Gideon Gardner (May 30, 1759 – March 22, 1832) was an American merchant and politician who served one term as a U.S. representative from Massachusetts from 1809 to 1811.

== Biography ==
Born in Nantucket in the Province of Massachusetts Bay, Gardner received a limited schooling.

=== Early career ===
Gardner was a successful ship master, and later became a shipowner.
Gardner also engaged in mercantile pursuits.

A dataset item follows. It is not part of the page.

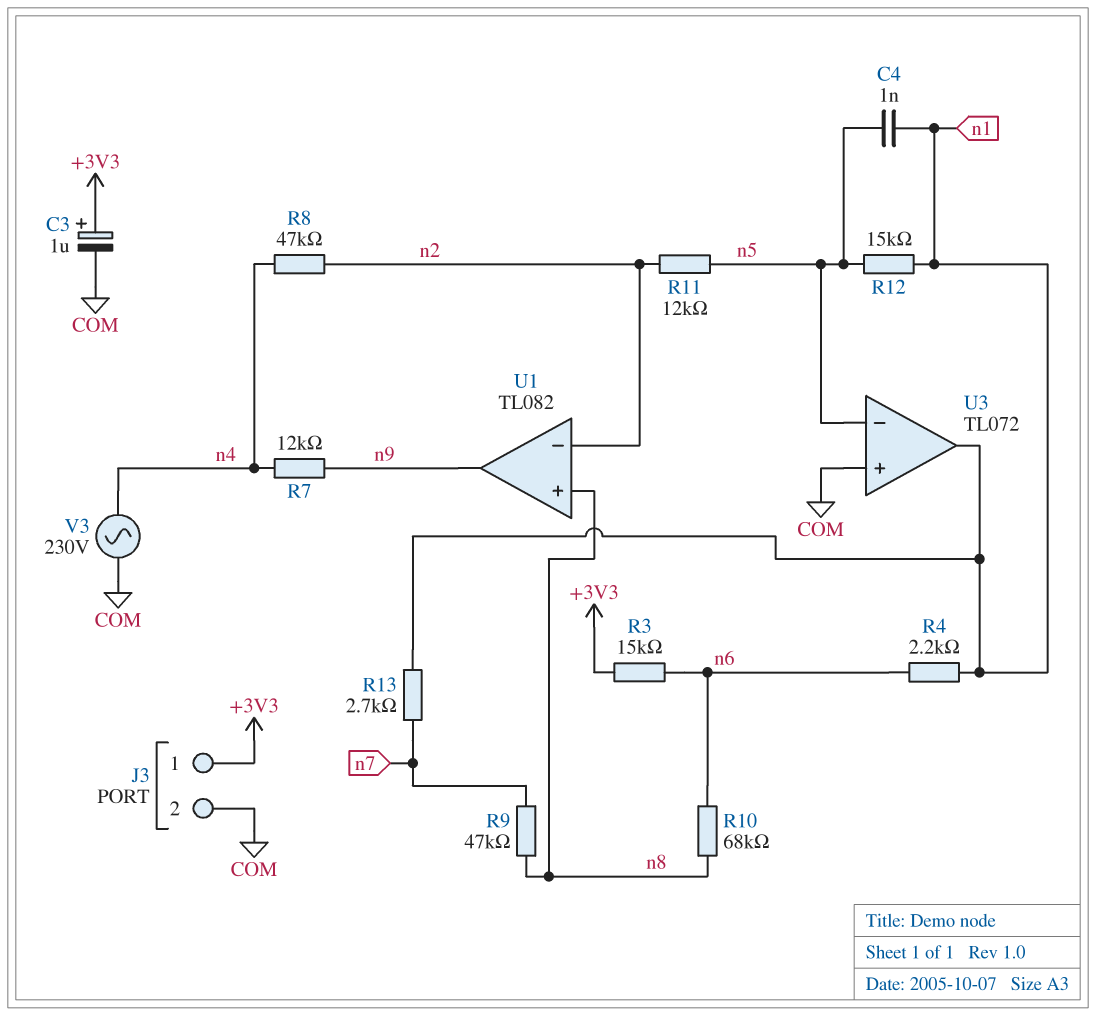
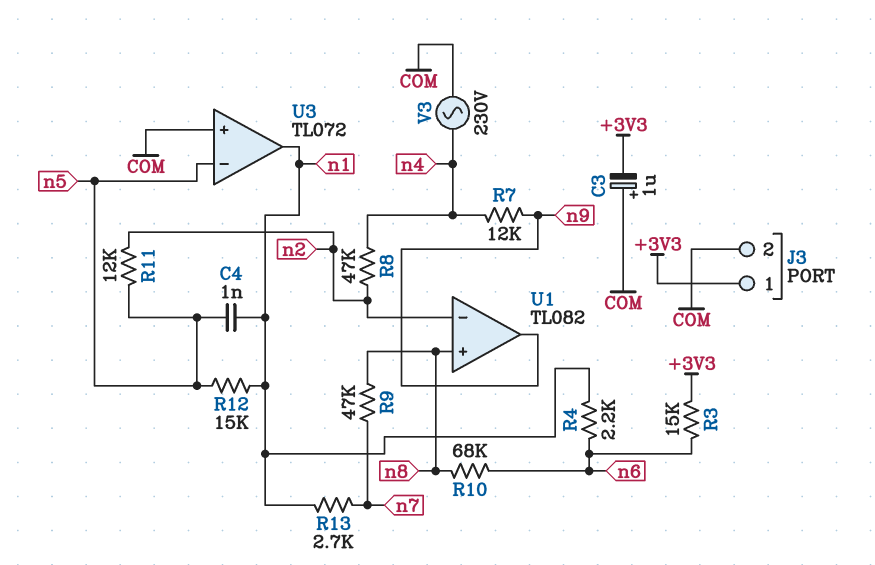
C3: 1uF (plus +3V3, minus COM) -> 1uF (plus COM, minus +3V3)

He was reportedly owner of the Ganges (1809 whaler) when "Gardner's Island" was discovered.

=== Congress ===
Gardner was elected as a Democratic-Republican Party to the Eleventh Congress (March 4, 1809 – March 3, 1811).

=== Later career ===
He resumed his former business pursuits.
He was the bearer of a petition from the citizens of Nantucket to Congress for tax relief in 1813.

=== Death and burial ===
He died in Nantucket, Massachusetts, March 22, 1832.
He was interred in Friends Burying Ground.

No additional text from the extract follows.